Okay, with that out of the way, let’s explore this concept through code. For argument’s sake, let’s say you wanted to find all child items that are hidden. You could use findBy in the following way to do so:

var findHidden = function(comp) {
    if (! comp.isVisible()) {
        return true;
    }
}
var panels = Ext.getCmp('myContainer').findBy(findHidden);

In this rather simplistic findHidden query method, you’re testing if the Component is not visible. If the Component’s isVisible method returns anything but true, your findHidden method returns true. You then call findBy on the Container with the ID of 'myContainer' and pass it your custom findHidden method, with the results being stored in the panel’s reference.

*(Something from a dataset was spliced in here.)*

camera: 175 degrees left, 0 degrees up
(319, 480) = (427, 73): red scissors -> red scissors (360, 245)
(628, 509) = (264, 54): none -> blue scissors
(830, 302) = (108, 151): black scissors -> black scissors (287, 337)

By now, you have the core knowledge necessary to manage child items. Let’s shift focus to flexing some Ext-UI muscle by exploring some of the commonly used subclasses of Containers. You’ll see how we can use Ext to create a UI using all of the browser’s available viewing space.

3.4.3. The Viewport Container

The Viewport class is the foundation from which all web applications that depend solely on Ext are built by managing 100 percent of the browser’s—you guessed it—viewport or display area. Weighing in at a tad over 20 lines, this class is extremely lightweight and efficient. Because it’s a direct subclass of the Container class, all of the child management and layout usage is available to you. To leverage the viewport, you can use the following example code:

new Ext.Viewport({
    layout : 'border',
    items  : [
        {
            height : 75,
            region : 'north',
            title  : 'Does Santa live here?'
        },
        {
            width  : 150,
            region : 'west',
            title  : 'The west region rules'
        },
        {
            region : 'center',
            title  : 'No, this region rules!'
        }
    ]
});

The rendered Viewport from the code utilizes the entire browser’s viewport and displays three panels organized by the border layout. If you resize the browser window, you’ll notice that the center panel is resized automatically, which demonstrates how the Viewport listens and responds to the browser’s window resize event (see figure 3.14).

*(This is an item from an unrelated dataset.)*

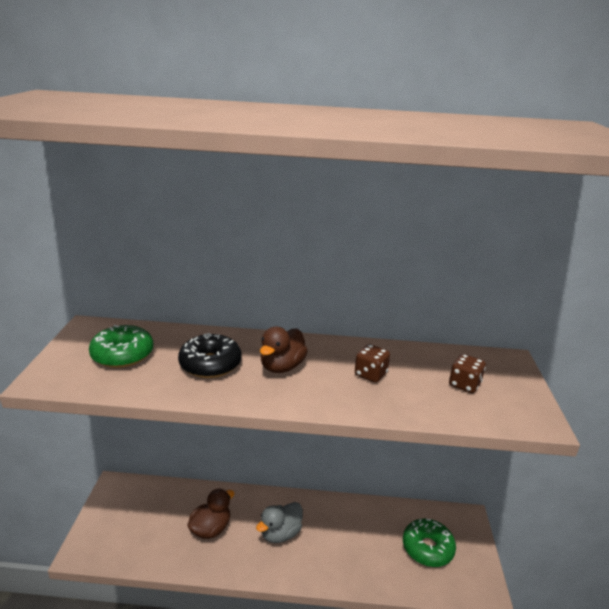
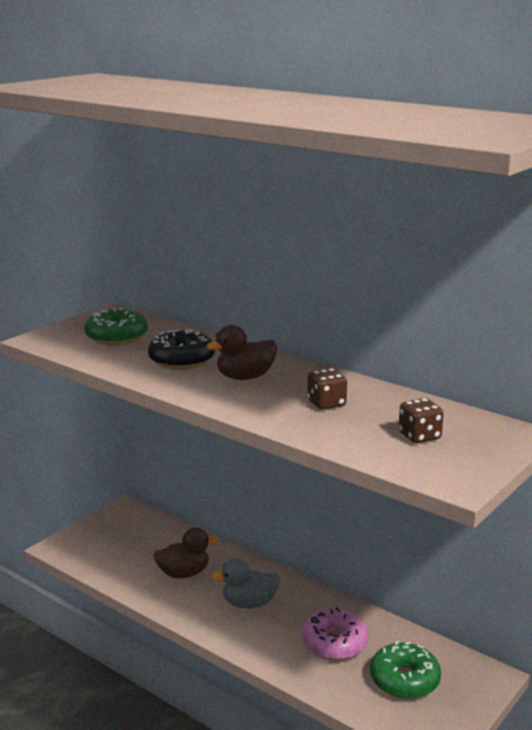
camera: 35 degrees right, 5 degrees down
(363, 540) = (334, 643): none -> pink donut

Figure 3.14. Our first Viewport, which takes up 100 percent of the browser’s available viewing space

The Viewport class provides the foundation for all Ext-based applications that leverage the framework as a complete web-based UI solution for their RIAs.

Many developers run into a brick wall when they attempt to create more than one Viewport in a fully managed Ext JS page to display more than one screen. To get around this, you can use the card layout with the viewport and flip through different application screens, which are resized to fit the viewport. We’ll dive into layouts in chapter 5, where you’ll get to understand key terms like fit and flip in the context of layouts.

We’ve covered quite a few important core topics, which help you manage child items in a Container. You also learned how to use the Viewport to help manage all of the browser’s viewing space to lay out Ext UI widgets.

3.5. Summary

In this chapter we took a deep look at three fundamental areas of Ext JS. In doing so, you learned about managing the DOM level, where you exercised the registration of event listeners for DOM elements and learned how to stop them from bubbling up the DOM hierarchy. We also glanced at Component-level events and showed how to register an event and fire that event.

We took a real in-depth look at the Component model, which gives the Ext framework a unified method of managing instances of Components. The Component lifecycle is one of the most important concepts for the UI portion of the framework, which is why we covered it before we went too deep into learning about the many widgets.

Last, we explored the world of Containers and showed how they’re used to manage child Components. In doing so, you also learned about the Viewport class and how it’s the foundation for web applications that are based entirely on Ext JS.

You now have the foundation that will help propel you forward as you start to exercise the framework’s UI machinery. Next, we’ll explore the Panel, which is the most commonly used UI widget to display content.